E is for Eliot. Considered one the masterpieces of realist fiction, George Eliot’s novel, Middlemarch: A Study of Provincial Life, explores a fictional nineteenth-century Midlands town in the midst of modern changes. The proposed Reform Bill promises political change; the building of railroads alters both the physical and cultural landscape; new scientific approaches to medicine incite public division; and scandal lurks behind respectability. The quiet drama of ordinary lives and flawed choices are played out in the complexly portrayed central characters of the novel—the idealistic Dorothea Brooke; the ambitious Dr. Lydgate; the spendthrift Fred Vincy; and the steadfast Mary Garth. The appearance of two outsiders further disrupts the town’s equilibrium—Will Ladislaw, the spirited nephew of Dorothea’s husband, the Rev. Edward Casaubon, and the sinister John Raffles, who threatens to expose the hidden past of one of the town’s elite. Middlemarch displays George Eliot’s clear-eyed yet humane understanding of characters caught up in the mysterious unfolding of self-knowledge. 

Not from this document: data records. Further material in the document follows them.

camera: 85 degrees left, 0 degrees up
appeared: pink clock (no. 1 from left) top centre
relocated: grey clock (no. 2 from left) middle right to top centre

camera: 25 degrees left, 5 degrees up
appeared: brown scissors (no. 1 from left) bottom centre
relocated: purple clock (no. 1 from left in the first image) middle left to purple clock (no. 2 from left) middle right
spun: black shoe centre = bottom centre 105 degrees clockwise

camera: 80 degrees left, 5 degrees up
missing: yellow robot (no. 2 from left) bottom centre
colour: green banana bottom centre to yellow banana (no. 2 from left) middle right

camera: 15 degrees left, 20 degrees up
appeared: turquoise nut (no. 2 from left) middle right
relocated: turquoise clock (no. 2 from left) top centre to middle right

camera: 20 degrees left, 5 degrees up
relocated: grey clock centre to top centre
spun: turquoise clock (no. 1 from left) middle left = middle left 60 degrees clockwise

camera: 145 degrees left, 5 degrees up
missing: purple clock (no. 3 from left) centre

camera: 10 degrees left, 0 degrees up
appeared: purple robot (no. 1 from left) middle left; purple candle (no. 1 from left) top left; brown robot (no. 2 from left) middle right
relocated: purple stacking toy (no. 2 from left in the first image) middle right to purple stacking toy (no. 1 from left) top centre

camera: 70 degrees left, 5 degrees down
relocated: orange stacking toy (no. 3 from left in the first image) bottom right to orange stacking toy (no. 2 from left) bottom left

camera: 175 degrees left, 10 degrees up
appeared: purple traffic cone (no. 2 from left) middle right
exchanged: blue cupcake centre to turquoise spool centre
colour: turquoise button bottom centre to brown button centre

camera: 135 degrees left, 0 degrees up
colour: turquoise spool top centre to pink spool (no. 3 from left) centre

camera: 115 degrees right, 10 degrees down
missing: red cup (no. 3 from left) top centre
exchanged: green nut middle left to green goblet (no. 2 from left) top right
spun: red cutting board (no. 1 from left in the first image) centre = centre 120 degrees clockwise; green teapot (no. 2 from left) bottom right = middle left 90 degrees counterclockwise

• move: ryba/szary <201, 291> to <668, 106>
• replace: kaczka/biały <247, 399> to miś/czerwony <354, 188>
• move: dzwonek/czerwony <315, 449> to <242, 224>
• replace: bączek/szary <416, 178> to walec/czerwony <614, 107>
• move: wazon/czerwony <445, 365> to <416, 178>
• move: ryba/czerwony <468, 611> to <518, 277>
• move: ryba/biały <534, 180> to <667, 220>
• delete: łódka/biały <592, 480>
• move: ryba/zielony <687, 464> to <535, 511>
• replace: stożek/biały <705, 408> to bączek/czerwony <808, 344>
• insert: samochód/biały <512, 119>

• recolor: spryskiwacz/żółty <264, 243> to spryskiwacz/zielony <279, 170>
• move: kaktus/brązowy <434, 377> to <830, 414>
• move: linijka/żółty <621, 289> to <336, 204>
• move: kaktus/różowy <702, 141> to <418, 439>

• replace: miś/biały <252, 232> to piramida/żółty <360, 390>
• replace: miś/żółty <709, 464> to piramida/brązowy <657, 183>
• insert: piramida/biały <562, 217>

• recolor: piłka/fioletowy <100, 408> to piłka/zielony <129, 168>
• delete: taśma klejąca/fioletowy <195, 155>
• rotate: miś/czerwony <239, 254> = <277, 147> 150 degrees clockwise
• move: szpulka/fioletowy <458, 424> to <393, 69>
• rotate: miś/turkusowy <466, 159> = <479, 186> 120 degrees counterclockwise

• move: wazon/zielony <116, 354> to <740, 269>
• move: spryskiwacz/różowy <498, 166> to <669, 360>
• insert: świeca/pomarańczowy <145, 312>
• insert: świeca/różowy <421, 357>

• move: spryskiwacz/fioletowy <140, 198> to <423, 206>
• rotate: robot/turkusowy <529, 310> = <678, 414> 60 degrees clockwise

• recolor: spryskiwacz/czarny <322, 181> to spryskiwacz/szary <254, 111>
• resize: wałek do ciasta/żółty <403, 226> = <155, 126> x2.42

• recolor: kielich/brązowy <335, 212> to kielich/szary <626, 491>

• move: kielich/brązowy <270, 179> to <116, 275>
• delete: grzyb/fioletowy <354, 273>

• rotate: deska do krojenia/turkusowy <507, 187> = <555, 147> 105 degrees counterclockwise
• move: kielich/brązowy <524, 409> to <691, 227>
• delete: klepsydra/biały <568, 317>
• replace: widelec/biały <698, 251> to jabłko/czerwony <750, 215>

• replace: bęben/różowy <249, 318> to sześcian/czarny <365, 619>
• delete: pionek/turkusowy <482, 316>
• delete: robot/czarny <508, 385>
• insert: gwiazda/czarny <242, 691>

  • Published: 31 January 2013
  • ISBN: 9780143123811
  • Imprint: Penguin
  • Format: Hardback
  • Pages: 912
  • RRP: $79.99

About the authors

George Eliot

Mary Ann (Marian) Evans was born in 1819 in Warwickshire. She attended schools in Nuneaton and Coventry, coming under the influence of evangelical teachers and clergymen. In 1836 her mother died and Marian became her father's housekeeper, educating herself in her spare time. In 1841 she moved to Coventry, and met Charles and Caroline Bray, local progressive intellectuals. Through them she was commissioned to translate Strauss's Life of Jesus and met the radical publisher John Chapman, who, when he purchased the Westminster Review in 1851, made her his managing editor.

Having lost her Christian faith and thereby alienated her family, she moved to London and met Herbert Spencer (whom she nearly married, only he found her too 'morbidly intellectual') and the versatile man-of-letters George Henry Lewes. Lewes was separated from his wife, but with no possibility of divorce. In 1854 he and Marian decided to live together, and did so until Lewes's death in 1878. It was he who encouraged her to turn from philosophy and journalism to fiction, and during those years, under the name of George Eliot, she wrote Scenes of Clerical Life, Adam Bede, The Mill on the Floss, Silas Marner, Romola, Felix Holt, Middlemarch and Daniel Deronda, as well as numerous essays, articles and reviews.

George Eliot died in 1880, only a few months after marrying J. W. Cross, an old friend and admirer, who became her first biographer. She was buried beside Lewes at Highgate. George Eliot combined a formidable intelligence with imaginative sympathy and acute powers of observation, and became one of the greatest and most influential of English novelists. Her choice of material widened the horizons of the novel and her psychological insights radically influenced the novelist's approach to characterization. Middlemarch, considered by most to be her masterpiece, was said by Virginia Woolf to be 'one of the few English novels written for grown-up people'.